The expansive growth of international trade and investment of the past half century has brought to the stage of the transformed global economy a reappearance of the "freeport" of trade history in a new form.

During the past four decades, multi-faceted versions of the historic freeport prototype have emerged. The only actual present-day approximations of the historic freeport cities that come to mind are Hong Kong and Singapore. The cities that once embodied the archetypical freeports of the Hanseatic League still have vestiges of their special Customs status, but in very limited form. What we have today is a host of variations on the freeport theme and a plethora of new "zone" terms.
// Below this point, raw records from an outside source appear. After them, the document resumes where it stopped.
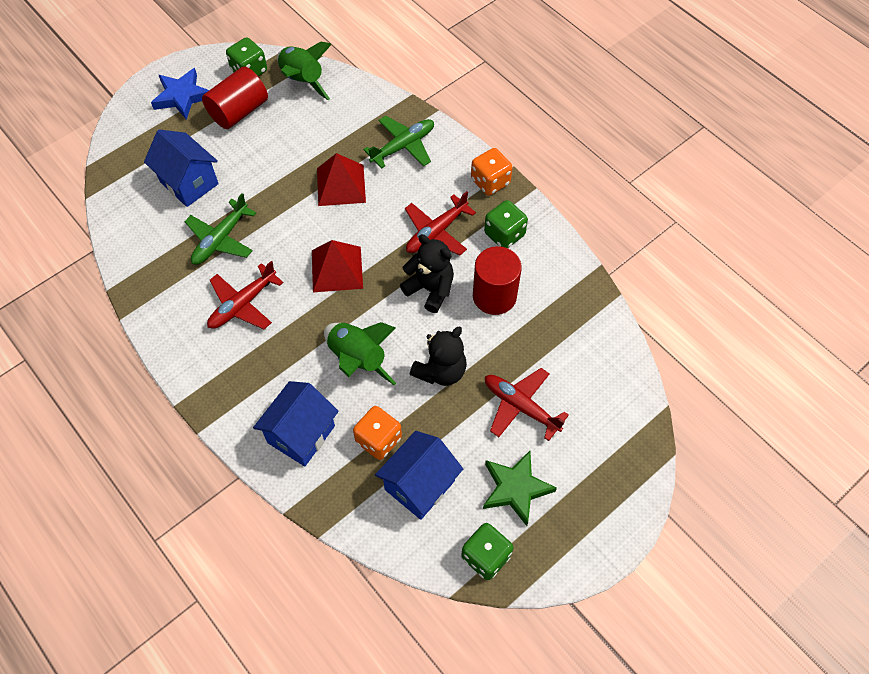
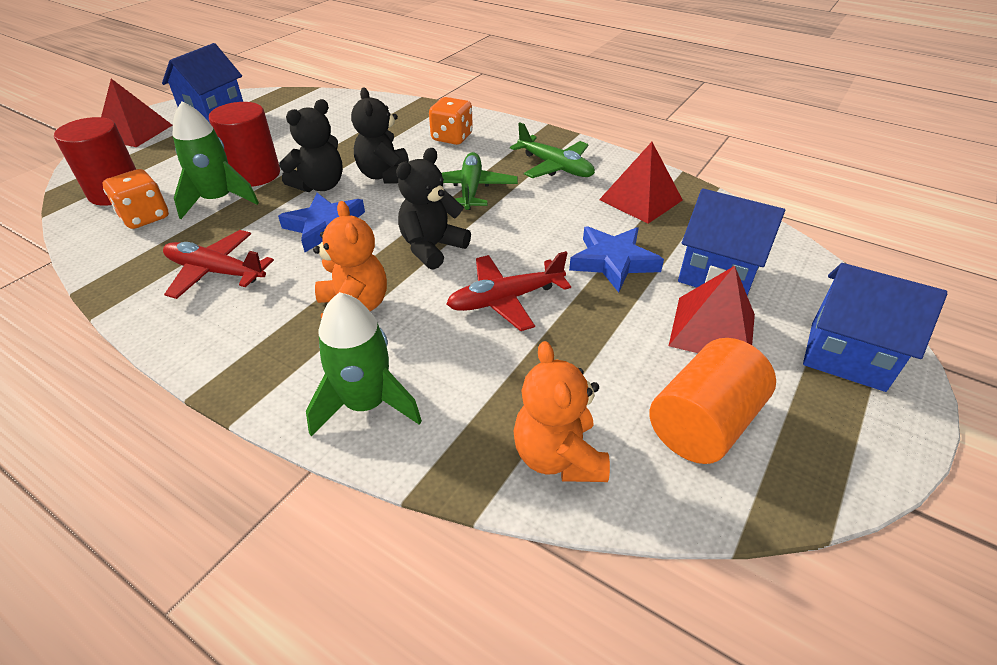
black teddy bear: 2 -> 3
blue star: 1 -> 2
green dice: 3 -> 0
green star: 1 -> 0
orange cylinder: 0 -> 1
orange teddy bear: 0 -> 2
red plane: 3 -> 2
red pyramid: 2 -> 3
What has breathed new life into the historic freeport concept since mid-century is the internationalization of the world economy. Countries in all stages of economic development have become active participants in production and trade. Shipments across national borders have vastly multiplied and the global marketplace has changed in complexity. Products are no longer simply shipped into or out of countries.

Today, a high percentage of trade involves components and materials for manufacturing plants which produce for export markets or for sale in their home markets in competition with imports of finished products. This scenario vastly complicates the Customs phase of trade.

Manufacturing is no longer tied to location by the requirements of the production process to the extent it was in the past. Access to efficient transportation services and adequate production infrastructure makes it possible for a wider range of local communities to compete in international production from a locational standpoint. In order to compete effectively, however, a suitable legal environment with as few external production costs as possible must be provided. This places all forms of taxes, including import taxes, under scrutiny.

This situation has induced the adoption of tax incentive programs in countries and local communities throughout the world. While the scope of benefits vary, there are features that are common across national borders. One such feature involves the use of special Customs procedures to mitigate the import tax burden.

FREEPORTS -- FREE TRADE ZONES

It is this type of incentive that is related to the freeport concept, and projects that feature contemporary freeport type exemptions today are generally known as "free trade zones". Zones in this category tend to be designated sites within or near cities which have direct access to transportation services and infrastructure needed for manufacturing and distribution of goods on a global scale. Most are located as part of sea/air port complexes or industrial estates. Some of the terms used to refer to various types of free trade zones are: "free port", "free zone", "Customs free zone", "transit zone", "entrepot", "industrial free zone", "foreign-trade zone" (FTZ), and "export processing zone" (EPZ). When incentive programs cover a region, terms such as "economic zone" or "free perimeter" are used.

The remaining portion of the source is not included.